Plans didn’t come off as expected.  It began to rain heavily late on the afternoon of the 31st, and a windy cold front moved into Chattanooga.  Trick or treating would not happen due to the elements.  So, at the last minute, arrangements were made for a sitter for my 5-year old brother and me (then 10 years old).  A teenage girl from the neighborhood came over to stay with us.

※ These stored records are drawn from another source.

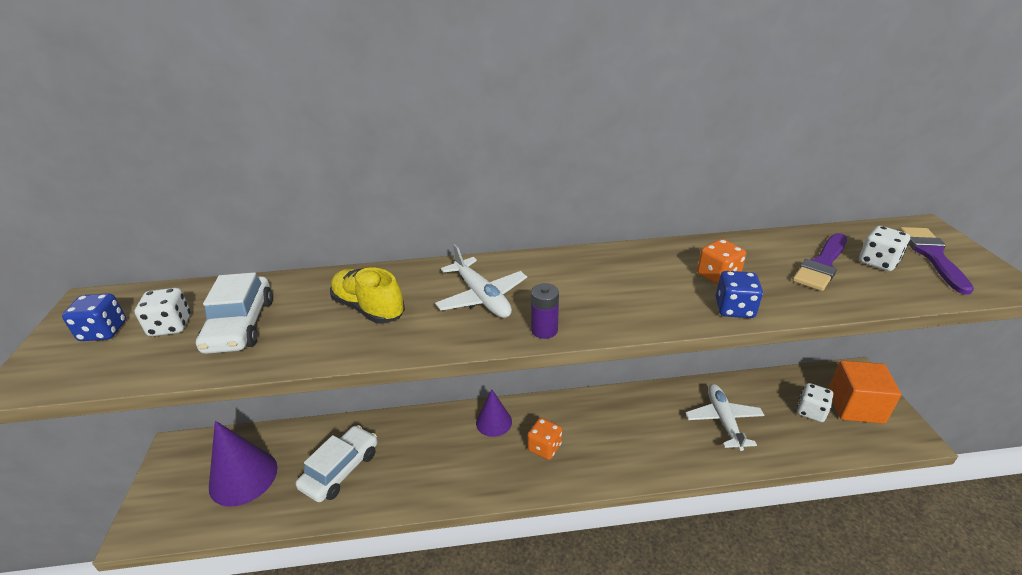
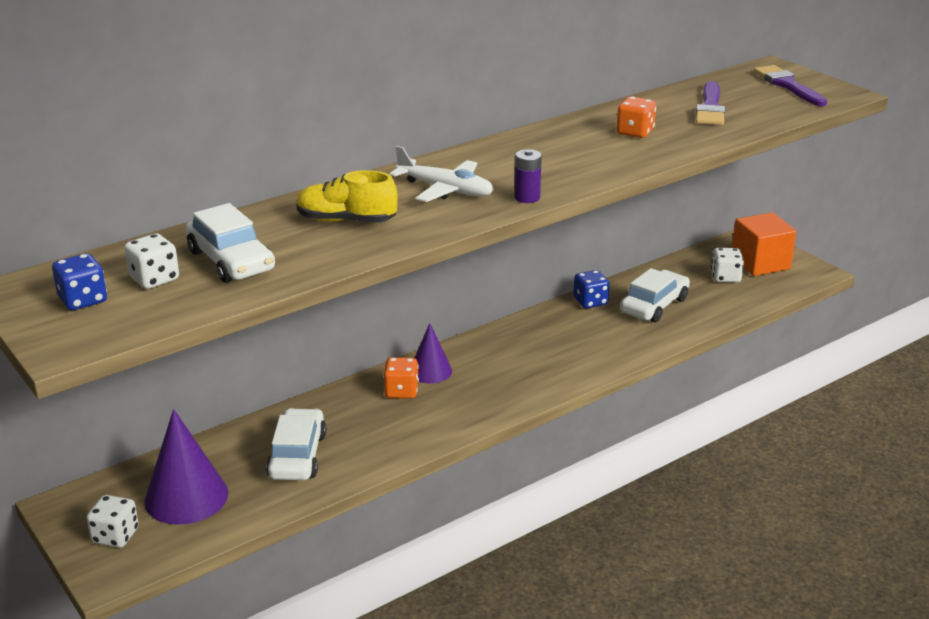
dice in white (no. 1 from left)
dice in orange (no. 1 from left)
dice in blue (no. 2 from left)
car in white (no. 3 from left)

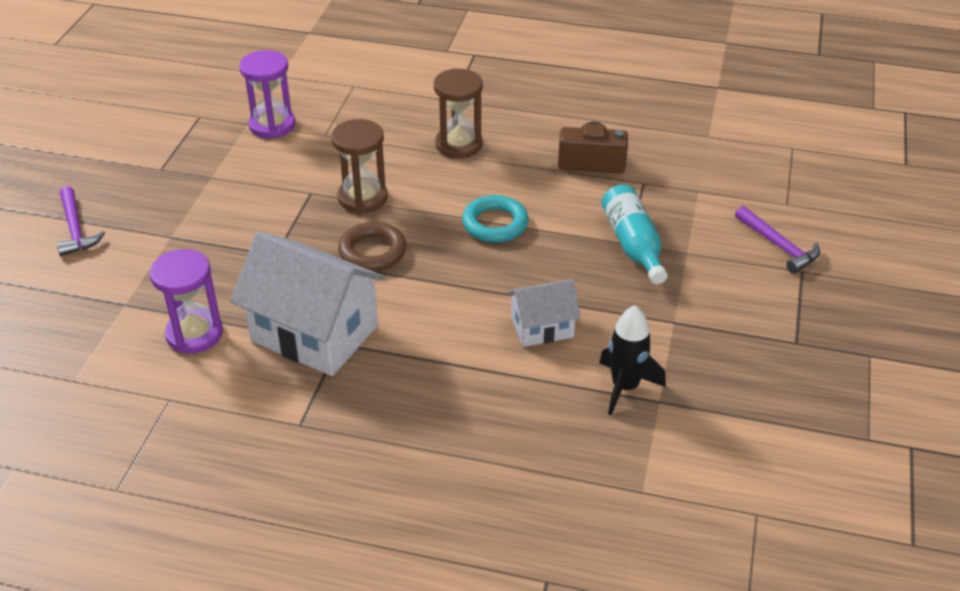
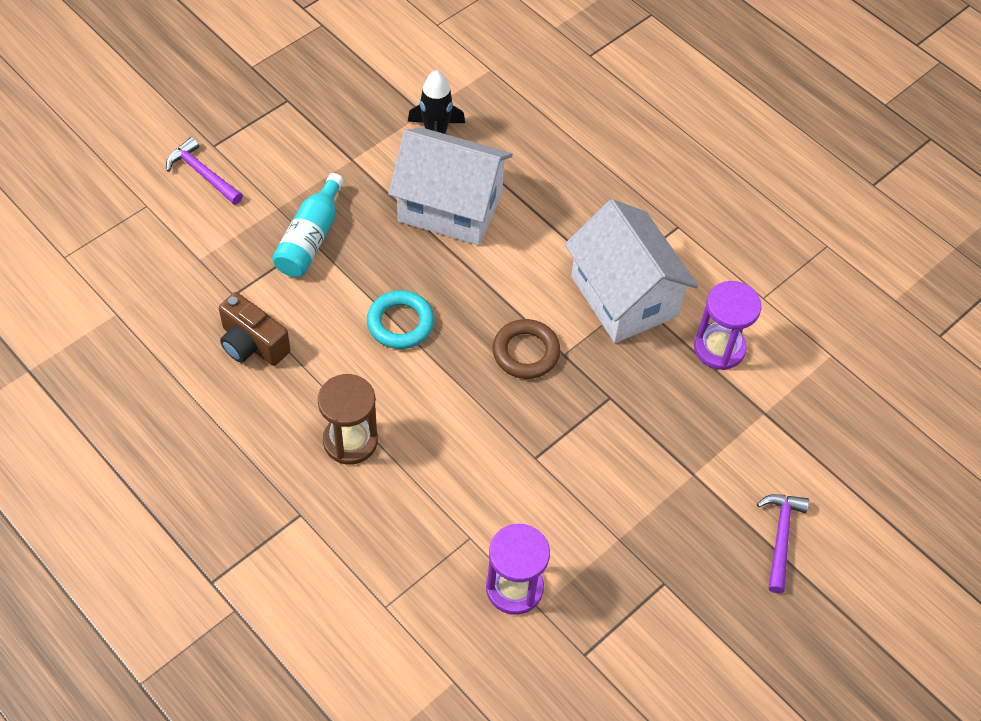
hammer in purple (no. 1 from left)
house in white (no. 1 from left)
hourglass in brown (no. 1 from left in the first image)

About an hour after the adults left for dinner, the electricity went out in East Ridge, where my grandmother lived.  The rain continued to fall, but now there was thunder and lightning.  On top of that, there were some weird sounds emanating from outside my grandmother’s house.  Her house was located on the right side bottom of a hill where the road curved sharply to the left.  When cars came down the hill, their lights shone into her den and kitchen.  About once every 5 to 10 years, a car came down the hill too fast and couldn’t negotiate the turn.  The driver would run off the road into her front yard.  There was a huge crabapple tree preventing cars from potentially hitting the house.  Just beyond that tree was a three-foot deep ravine separating her house from the next one.  When it rained, the ravine became a rapidly flowing creek that spilled into the large creek, which ran across her back property line.

When we heard one of the loud sounds outside, our first thought was that a car had come down the hill and couldn’t make the sharp curve in the very wet street.  The sound wasn’t loud enough for it to have hit the tree, but it could have gone off the road, into the ravine, and been carried into the creek behind the house.

It was pitch black dark, except for the occasional bolt of lightning and car driving down the hill.  With the temperature dropping outside and no electricity, the house began to get a little chilly.  Our sitter went to the hall linen closet to get some blankets to put around us, as I sat on the den couch.  She also went hunting for candles to provide a little illumination; the house was as dark as the outside.  We had one little flashlight, and she took it to find her way. 

As she went into the other room, I peeked through the translucent sheer in the den to look outside toward the street and glanced over toward the tree and ravine where I thought I had heard the sound.  There was nothing there.  The streets were as empty as if it were 3 AM on a weekday.  There was no visible candlelight coming out of the other houses on the block.  For a 10-year old, this was not the most comfortable of situations. 

Things became a little tense, when the sitter returned from the hall with the blankets.  She had let out a tiny shriek as she walked through the kitchen into the den.  I asked her why she made the sound, and she told me she had looked out the breakfast room windows toward the back yard and thought she had briefly seen someone near the large creek.  The image was visible during a brief flash of lightning.  But, on the next illuminating bolt, just a second or two later, the image was gone.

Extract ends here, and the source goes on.